These last few weeks I have done 3 training sessions for GE. Two for the operations management program called OLMS and one for the Management Program in Crotonville called MDC (Management Development Course). February was a great month to do finance for my friends at GE.
In the MDC course we provided the Financial Intelligence assessment. The group did better than average. I would expect that from a group of seasoned GE managers. It was fun to have lively debate with some of the questions. There are always questions about a few of our questions in the assessment. The most common question that is challenged asks about EBITDA. EBITDA (Earnings Before Interest Taxes and Depreciation) is a metric that is widely used in banking loan document covenants and for business valuations.
EBITDA used to be the key metric that was used on Wall Street, private equity, and other investors for valuation. Then after the dot com bubble burst and fraud cases like Enron and Worldcom emerged, many analysts started to rethink the EBITDA metric. It is still one of the key metrics we look at for a business but now cash flow measures like free cash flow and operating cash flow are looked at closely.
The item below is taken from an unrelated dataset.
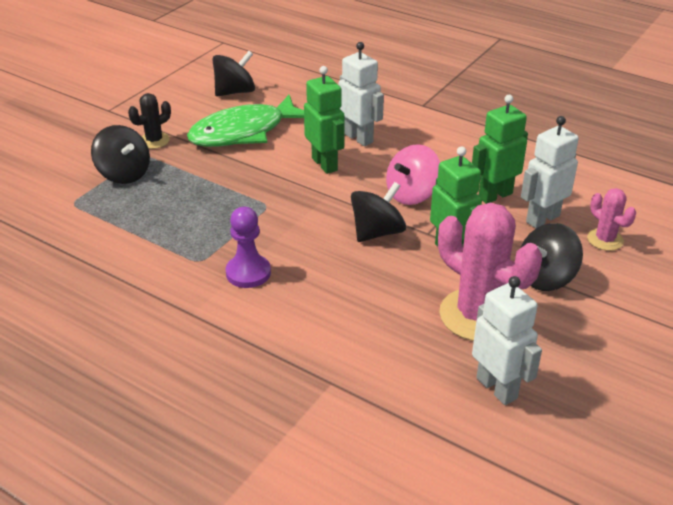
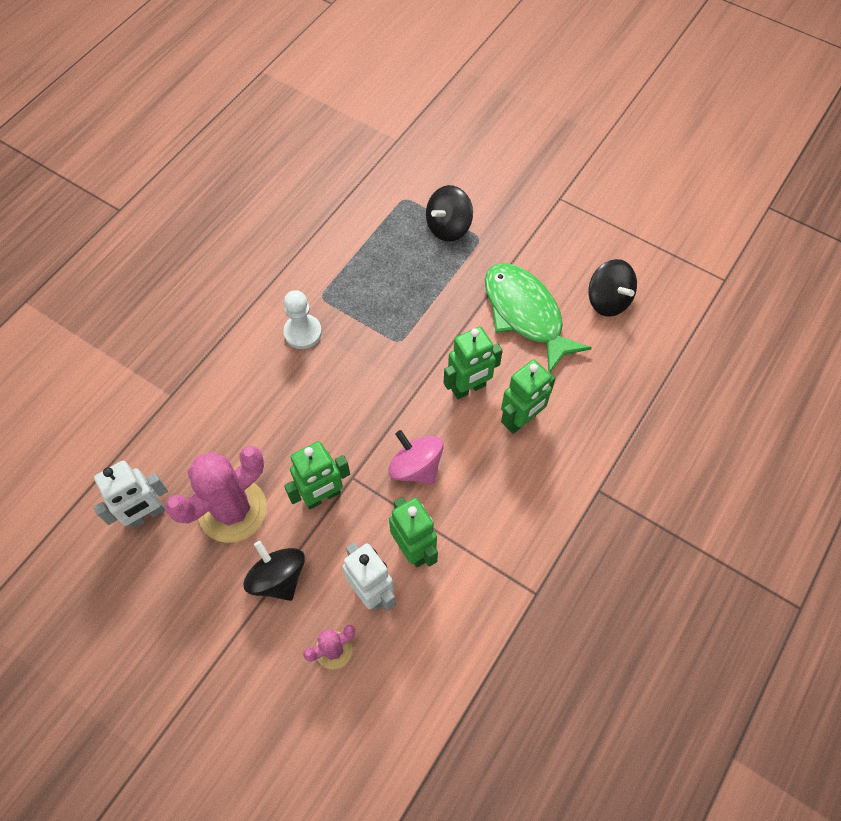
camera: 90 degrees right, 25 degrees up
(154, 141) = (505, 242): black cactus -> none
(248, 273) = (303, 332): purple pawn -> white pawn
(358, 138) = (521, 420): white robot -> green robot
(377, 232) = (354, 433): black spinning top -> none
I like to say that it is not safe to focus on any single metric when evaluating a business. EBITDA and free cash flow are just two of those metrics. There are many others we should consider. With the GE training we consider several other metrics to get a more comprehensive view of the business.
GE took me to Atlanta, Cincinnati, and Crotonville in New York. There were plenty of frequent flyer miles earned and interesting discussions.